Abstract

We consider a scenario in which a DoS attacker with the limited power resource and the purpose of degrading the system performance, jams a wireless network through which the packet from a sensor is sent to a remote estimator. To degrade the estimation quality most effectively with a given energy budget, the attacker aims to solve the problem of how much power to obstruct the channel each time, which is the recently proposed optimal attack energy management problem. The existing works are built on an ideal network model in which the packet dropout never occurs when the attack is absent. To encompass wireless transmission losses, we introduce the signal-to-interference-plus-noise ratio-based network. First we focus on the case when the attacker employs the constant power level. To maximize the expected terminal estimation error at the remote estimator, we provide some more relaxed sufficient conditions compared with the existing work for the existence of an explicit solution to the optimal static attack energy management problem and the solution is constructed.

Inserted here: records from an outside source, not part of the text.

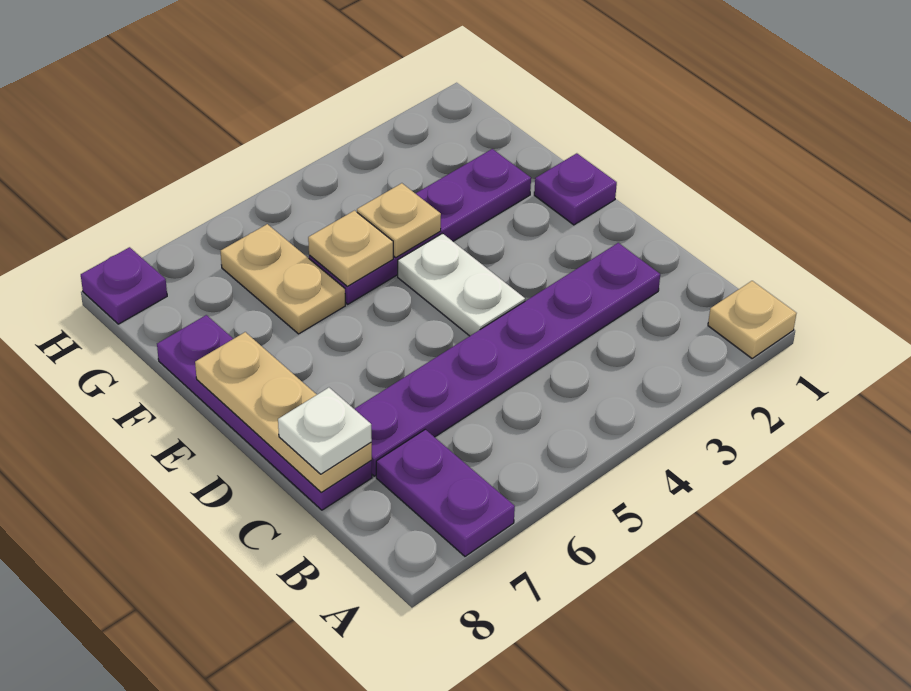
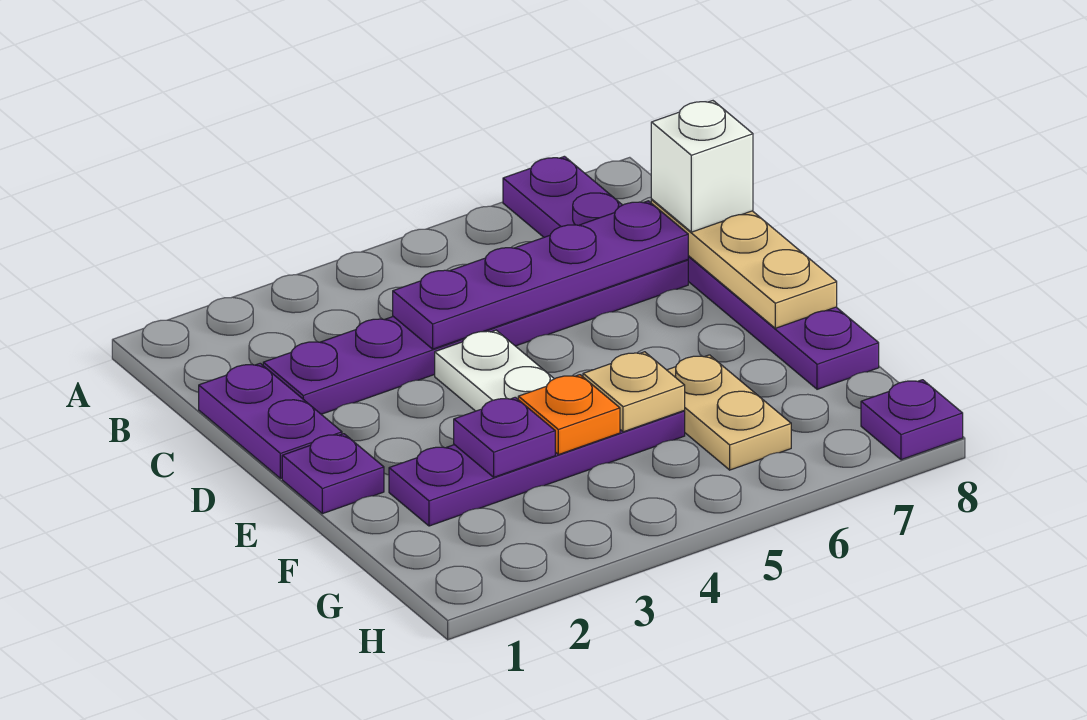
tan plate A1 level 1 -> none
none -> purple plate C1:D1 level 1
none -> purple plate C4:C7 level 2
white plate C8 level 3 -> white brick C8 level 3
none -> purple plate F3 level 2
tan plate F4 level 2 -> orange plate F4 level 2

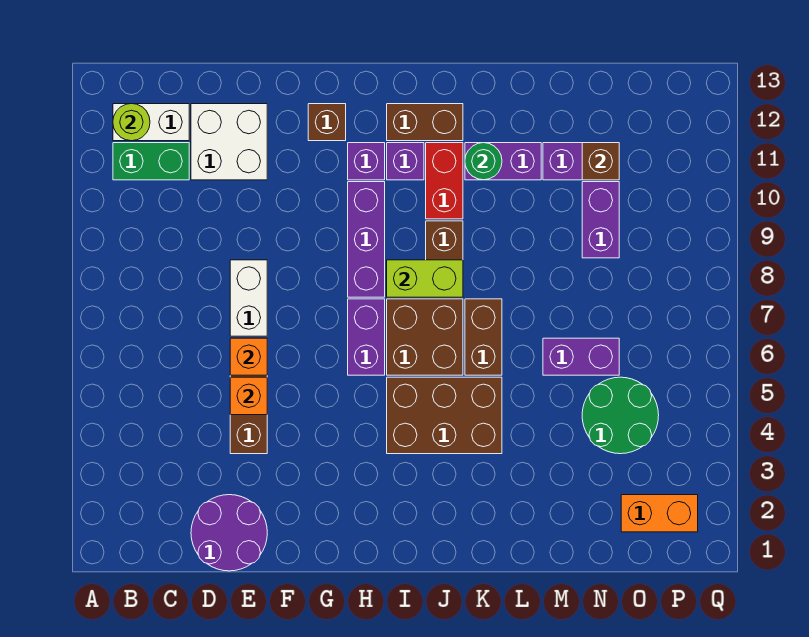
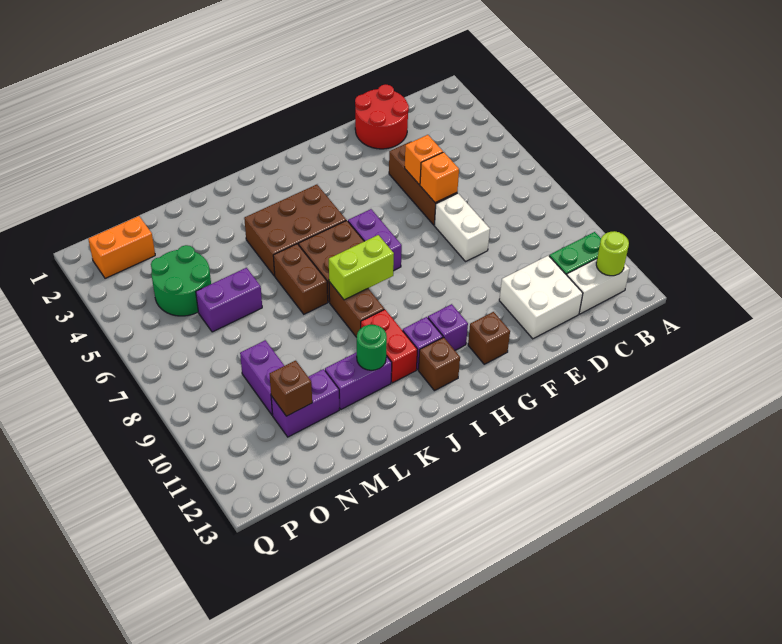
purple round brick D1:E2 level 1 -> red round brick D1:E2 level 1
purple brick H8:H10 level 1 -> none
brown brick I12:J12 level 1 -> brown brick I12 level 1

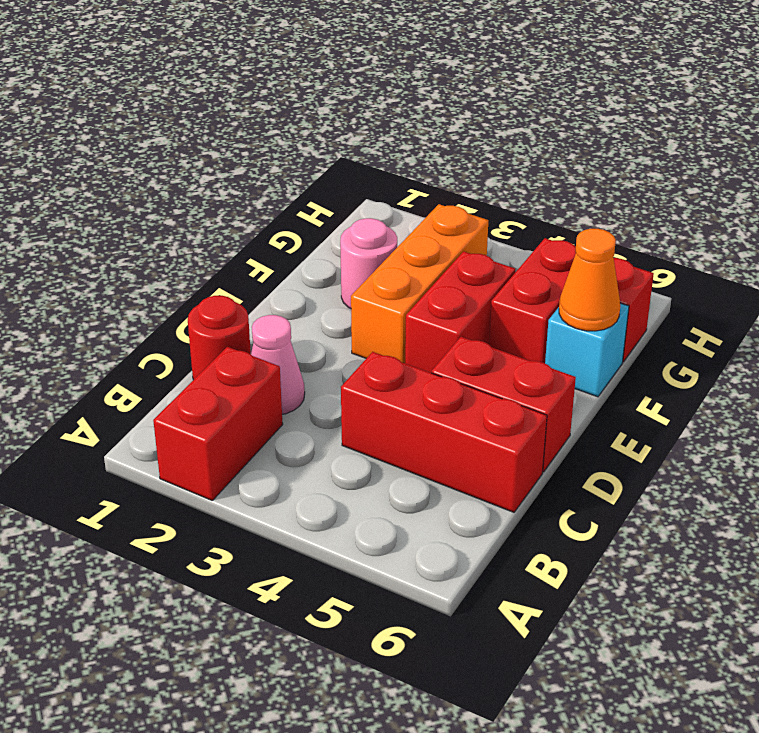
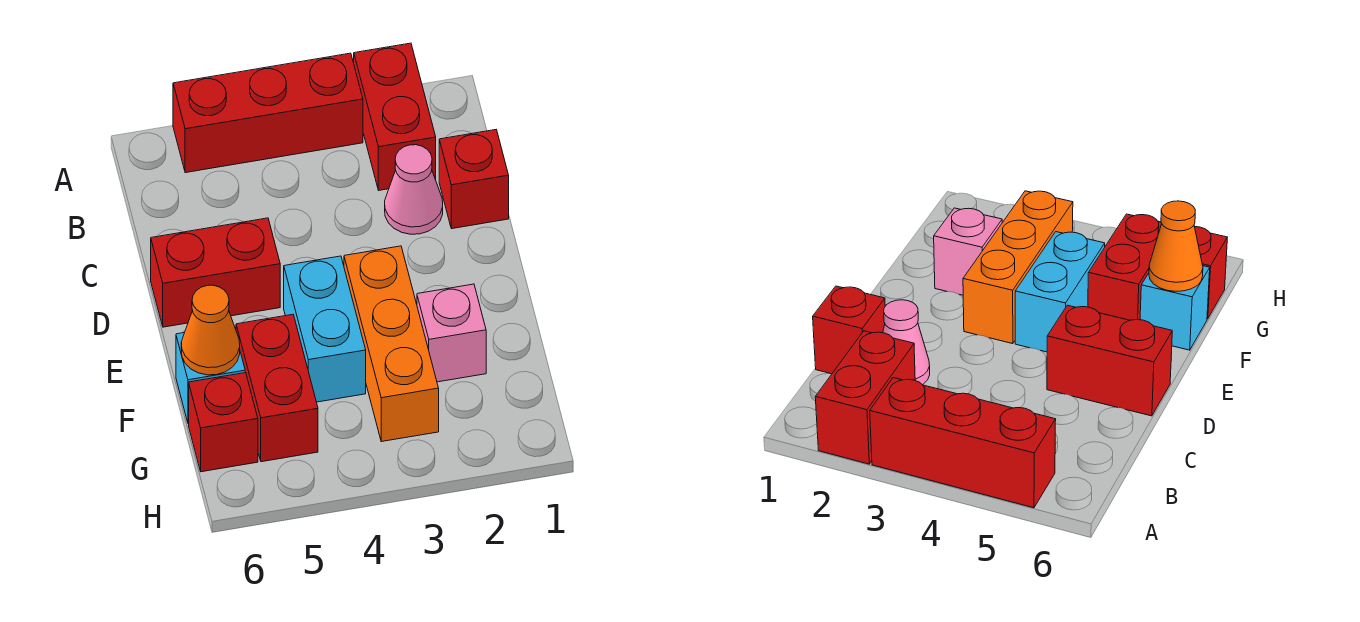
red round brick C1 level 1 -> red brick C1 level 1
red brick C4:C6 level 1 -> red brick A3:A5 level 1
red brick E4:F4 level 1 -> cyan brick E4:F4 level 1
pink round brick F2 level 1 -> pink brick F2 level 1

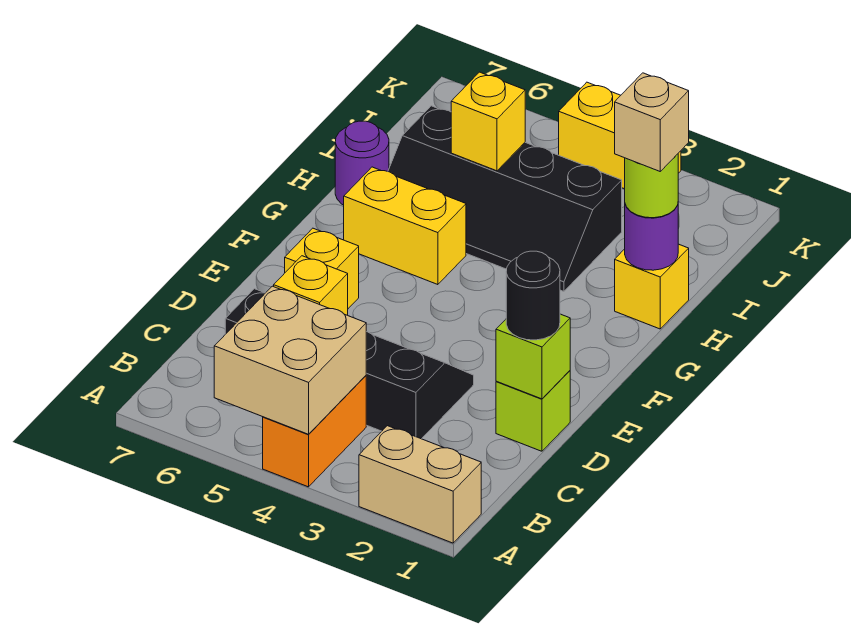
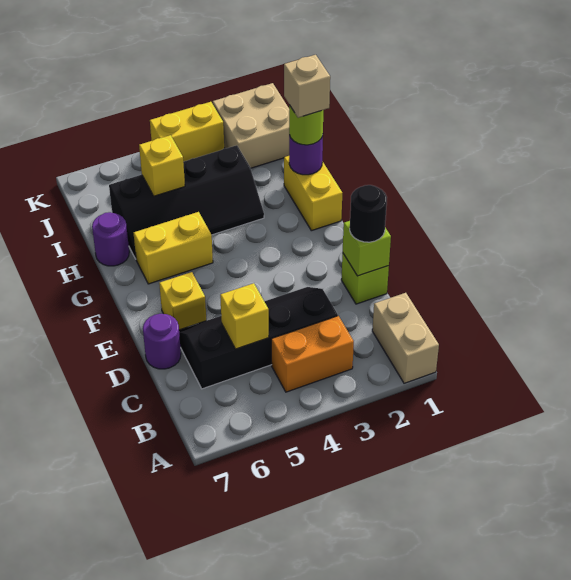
tan brick A1:A2 level 1 -> tan brick A1:B1 level 1
orange brick A4:B4 level 1 -> orange brick B3:B4 level 1
tan brick A4:B5 level 2 -> tan brick J1:K2 level 1
none -> purple round brick D7 level 1
yellow brick H1 level 1 -> yellow brick G1:H1 level 1

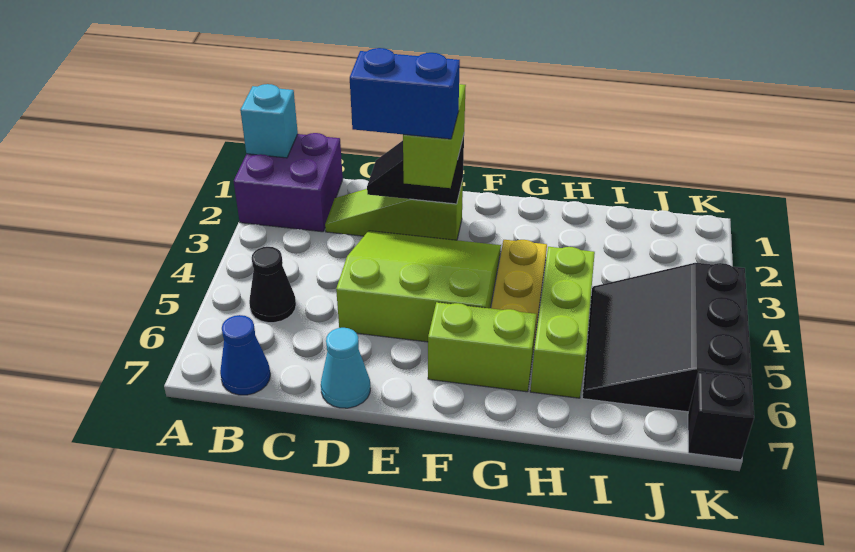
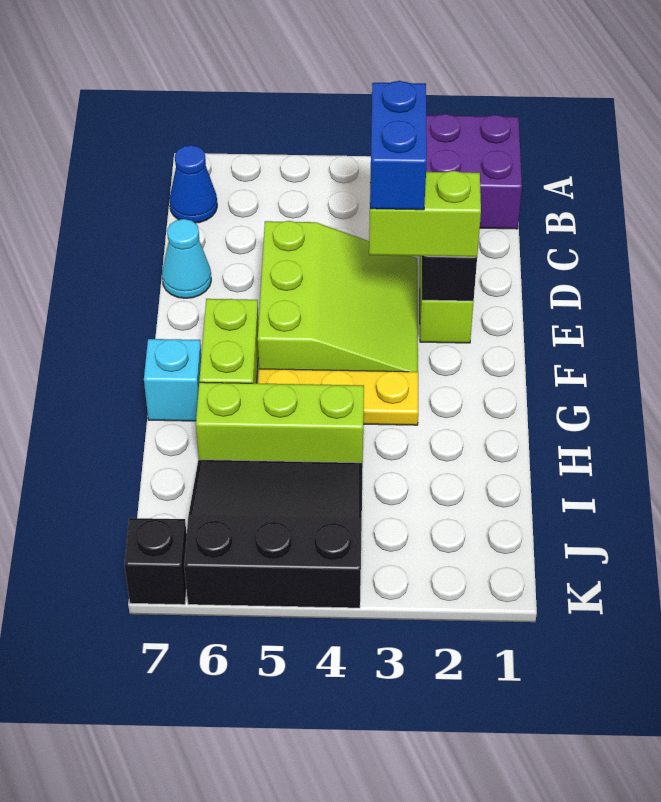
cyan brick A1 level 2 -> cyan brick G7 level 1
black cone B5 level 1 -> none

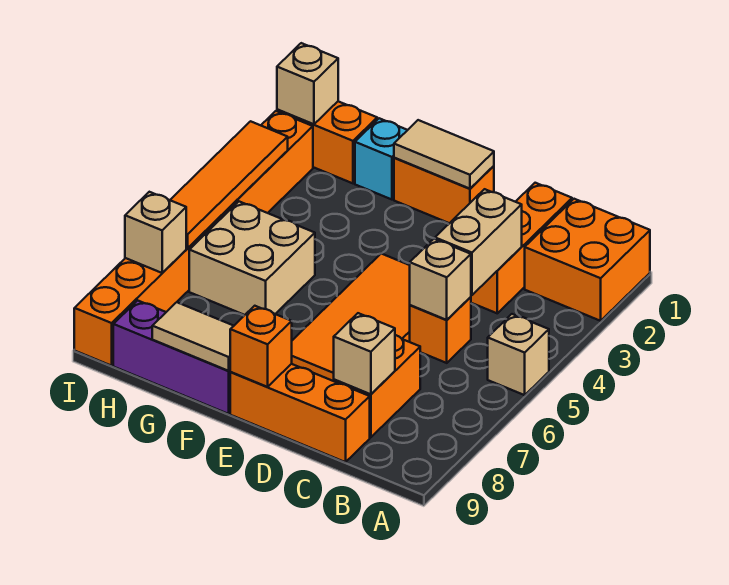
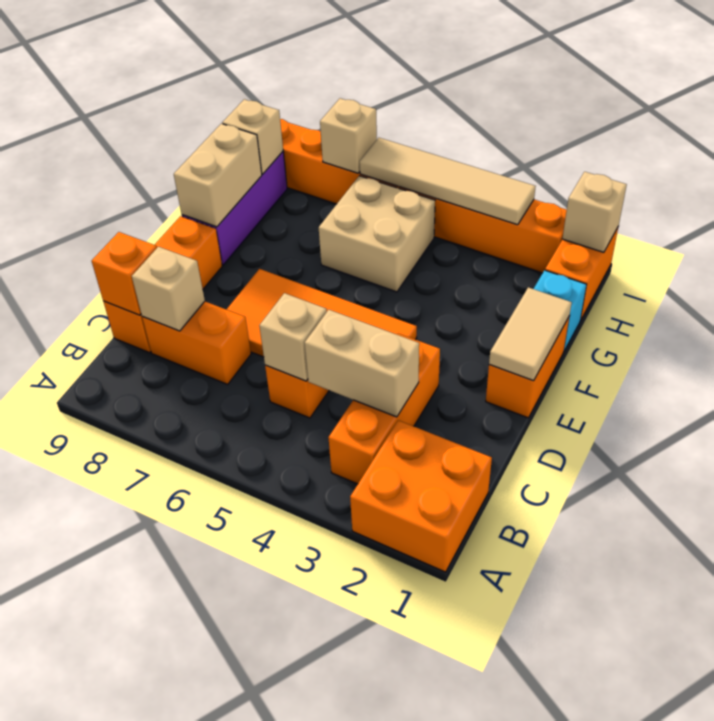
tan brick A5 level 1 -> tan brick H9 level 2
orange brick C1:C3 level 1 -> orange brick B3:D3 level 1
orange brick E9 level 2 -> orange brick C9 level 2
tan tile F9:G9 level 2 -> tan brick F9:G9 level 2
orange tile I3:I6 level 2 -> tan tile I3:I6 level 2

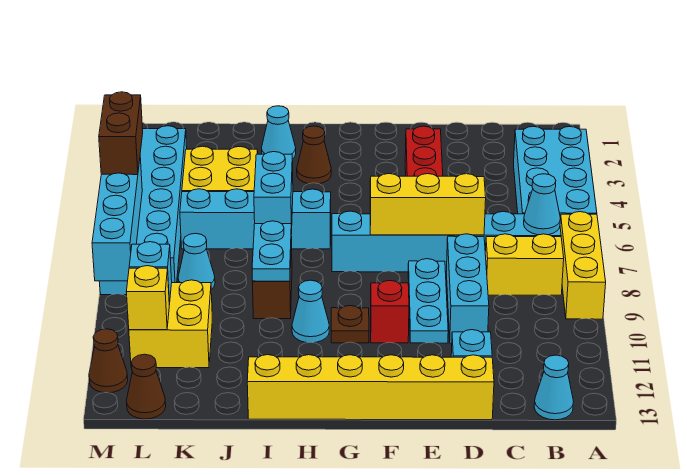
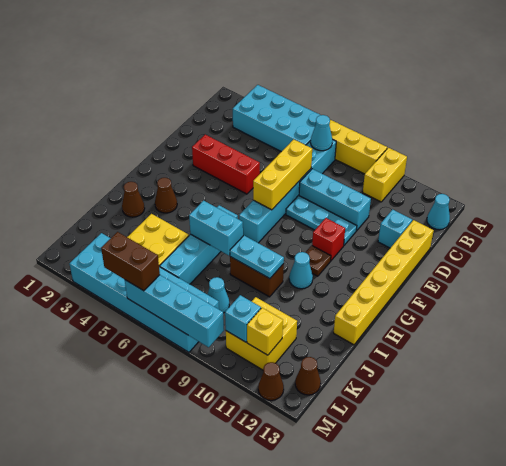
yellow brick B8:C8 level 1 -> yellow brick A10:B10 level 1
cyan cone I2 level 1 -> brown cone I2 level 1

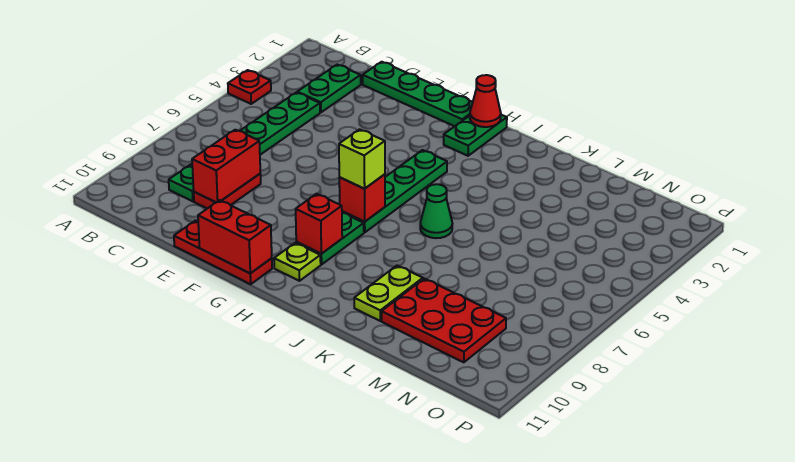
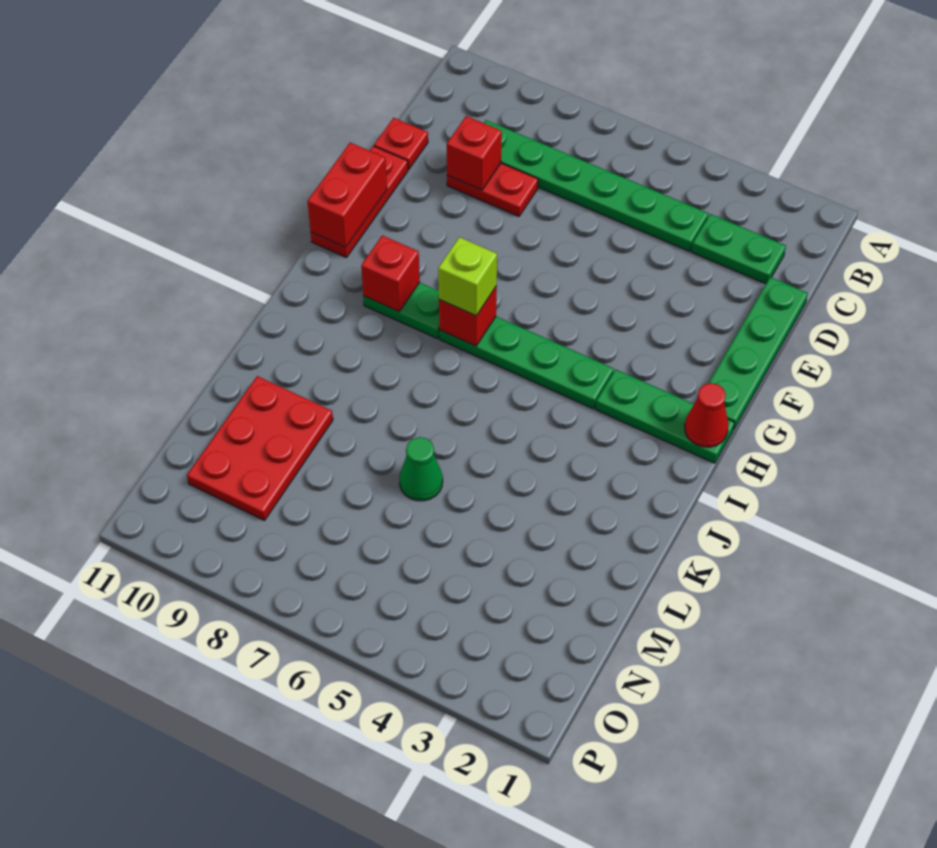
red plate A4 level 1 -> red plate D11 level 1
red brick D8:D9 level 2 -> red brick D9 level 2
green plate H1:H2 level 1 -> green plate H1:H3 level 1
lime plate H10 level 1 -> none
green cone J6 level 1 -> green cone L6 level 1
lime plate K9:K10 level 1 -> none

For the other important index of system performance, the average expected estimation error, the associated sufficient conditions are also derived based on a different analysis approach with the existing work. And a feasible method is presented for both indexes to seek the optimal constant attack power level when the system fails to meet the proposed sufficient conditions. Then when the real-time ACK information can be acquired, a Markov decision process (MDP) based algorithm is designed to solve the optimal dynamic attack energy management problem. We further study the optimal tradeoff between attack energy and system degradation. Specifically, by moving the energy constraint into the objective function to maximize the system index and minimize the energy consumption simultaneously, the other MDP based algorithm is proposed to find the optimal dynamic attack power policy which is further shown to have a monotone structure. The theoretical results are illustrated by simulations.